In his 1933 The Diapason survey of Sowerby’s organ works, Albert Riemenschneider (1878–1950) drew a connection between the interplay of the overture’s two main themes and the autumnal season the composer portrays: “…one can class this composition as a sonata, which, in the recapitulation, presents the second subject first in order…. After presentation of the first theme there follows a coda… a brilliant and dissonant ascending passage as if to suggest the closing in a burst of autumnal glory.”
Pageant H 205 (1931)
One doesn’t expect flamboyant technical display to be the most prominent feature of a Sowerby organ work, although formidable technical challenges abound throughout Sowerby’s organ repertory. Pageant is the exception to the rule, intentionally so, for it was commissioned by the young firebrand virtuoso Fernando Germani (1906–1998), famous for his service as first organist at the Vatican from 1948 to 1959, during the papacy of Pius XII. During his Rome Prize fellowship (1921–1924), Sowerby met Germani, then organist of Rome’s Augusteo orchestra. In 1926, Germani played his first American tour, the centerpiece of which was Sowerby’s Mediaeval Poem for Organ and Orchestra, including performances in New York and Philadelphia conducted by the composer. He asked Sowerby to compose a work to spotlight his much admired pedal technique and, upon receiving Pageant, telegraphed one of music history’s great one-liners: “Now write me something really difficult!”

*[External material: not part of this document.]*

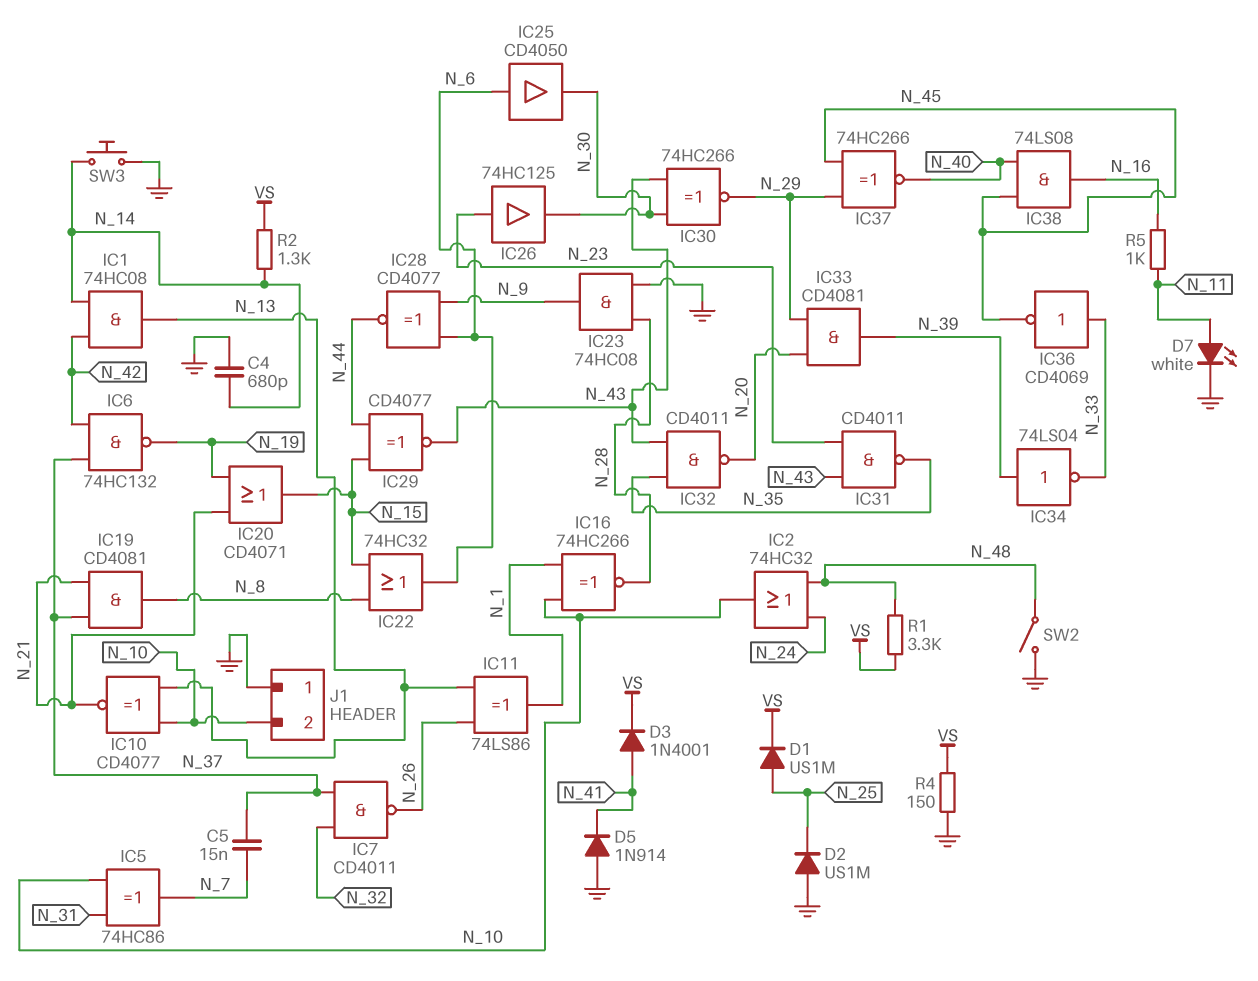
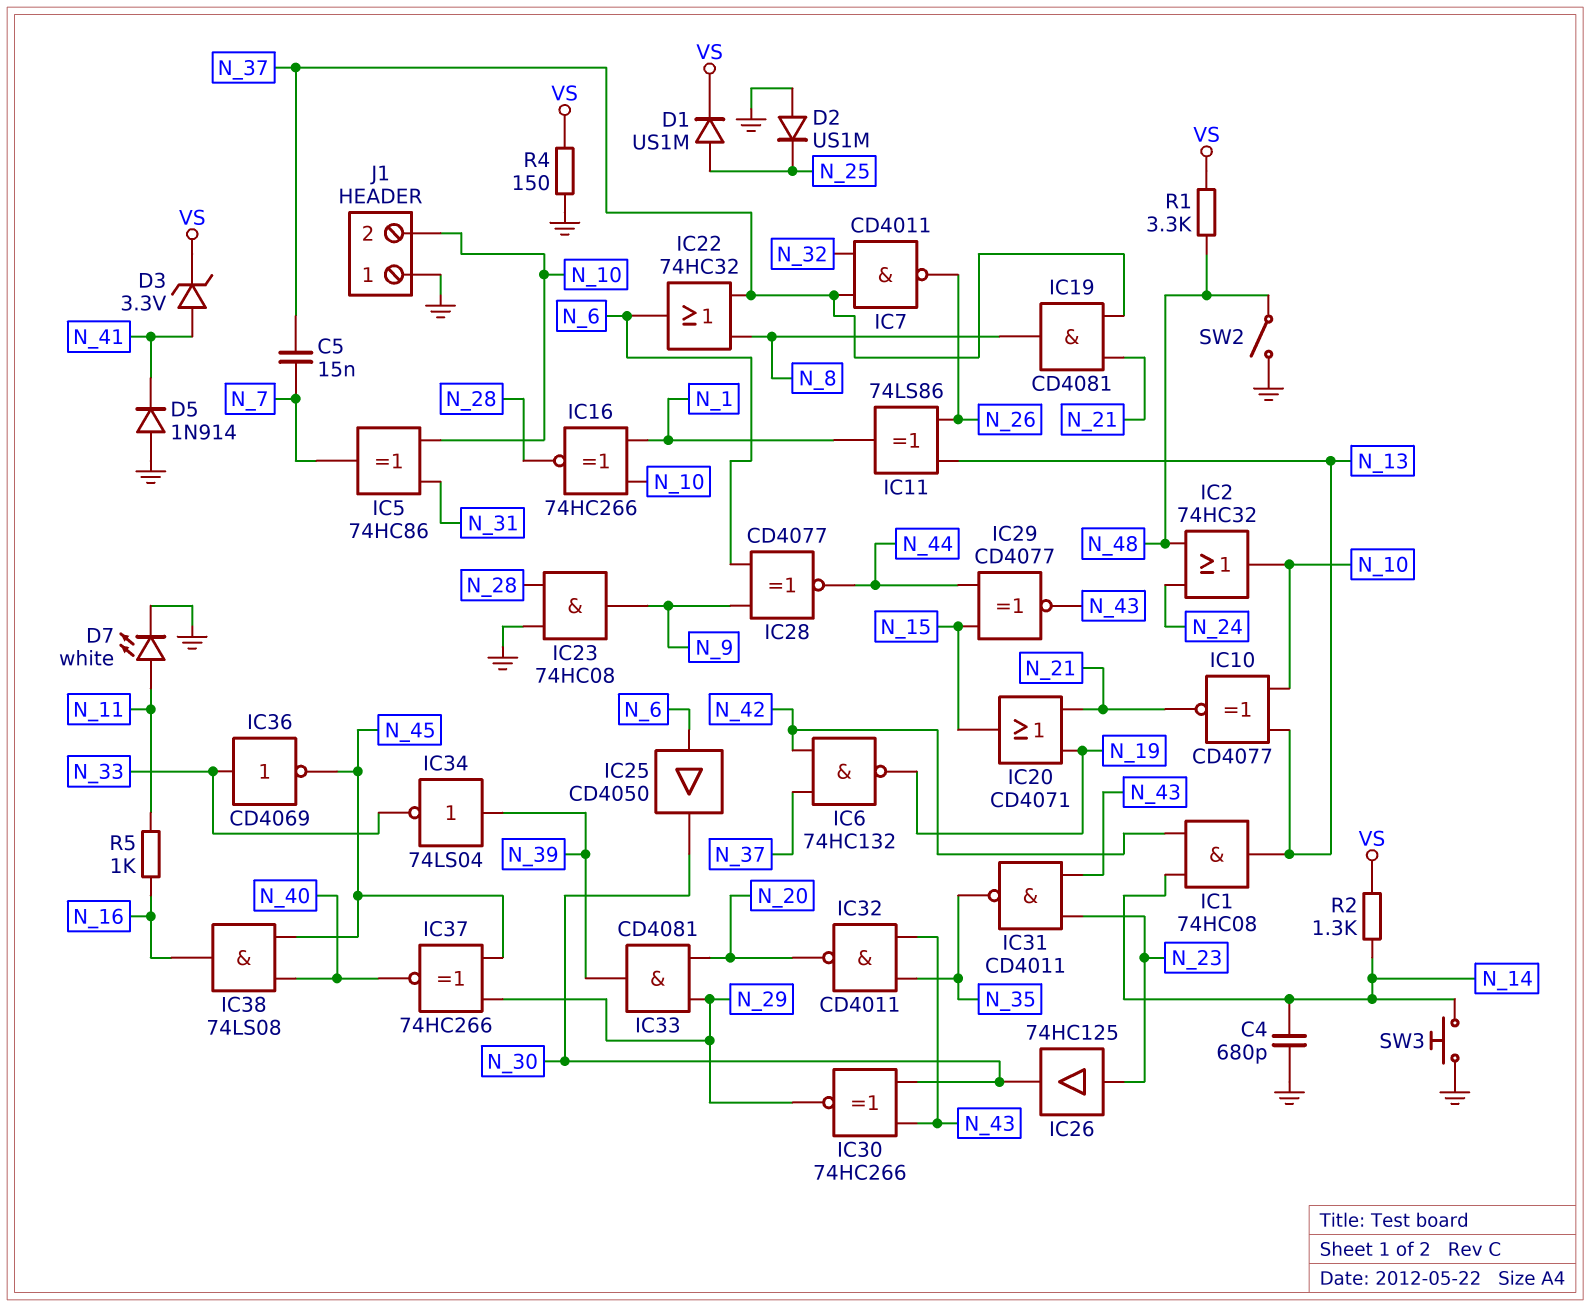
D3: diode 1N4001 (A N_41, K VS) -> zener 3.3V (A N_41, K VS)
IC22: OR 74HC32 (in N_8, in N_15, out N_6) -> OR 74HC32 (in N_8, in N_37, out N_6)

The piece is in the form of an introduction and variations on a martial theme, which one British critic called “the epitome of Yankee jingoism.” Riemschneider described the opening as “a clarion call to battle and the fight his on… As a means for maintaining both their mental and physical properties at their best condition of fitness this selection is highly recommended to those organists who are capable of mastering its difficulties. It was written as a challenge to the fleet-footed young Italian organist, and a challenge it will remain for any fleet-footed organist of the virtuoso type.” Riemschneider was probably thinking of Virgil Fox, who attended the American Conservatory and was among the first to ride Pageant to his early recital success. Ever since, it has become a rite of passage for young organists (much as the Rachmaninoff’s Third Concerto has been for young pianists) and, in the age of cameras and projection screens, a visual treat for their audiences.
Toccata H 259 (1941)
In the pre-war year of 1941, Sowerby produced toccatas for piano and organ, both on requests from former students.
The piano work was commissioned for the Mercury Music series of publications by his composition student, Gail Kubik (who, like Sowerby, would go on to win the Pulitzer Prize). The Toccata in C for organ was chosen by conductor William Strickland to inaugurate a new H.W. Gray series of contemporary organ works that would eventually include works by, among others, Piston, Krenek, Sessions, Schonberg, Milhaud, and Copland.
Three-part in structure, the Toccata proceeds from a graceful, expansive arching modal theme over an intricate accompanying figure. Gradually, that accompaniment recedes preparing for the quieter, though no less intricate, middle section in which the main theme is broken into bits and pieces that dialog with one another until Sowerby gracefully draws them together for a final, grand triumphant statement in the pedals.
Sowerby obviously loved and took satisfaction in his Toccata, including it on every program he played for the rest of his years as a recitalist. This work has been a fixture in the repertories of countless American organists. Catharine Crozier (1914–2003) recorded the Toccata three times; it was also championed and recorded twice by Sowerby’s friend and colleague, the composer-organist of England’s York Minster Cathedral, Francis Jackson (b. 1917).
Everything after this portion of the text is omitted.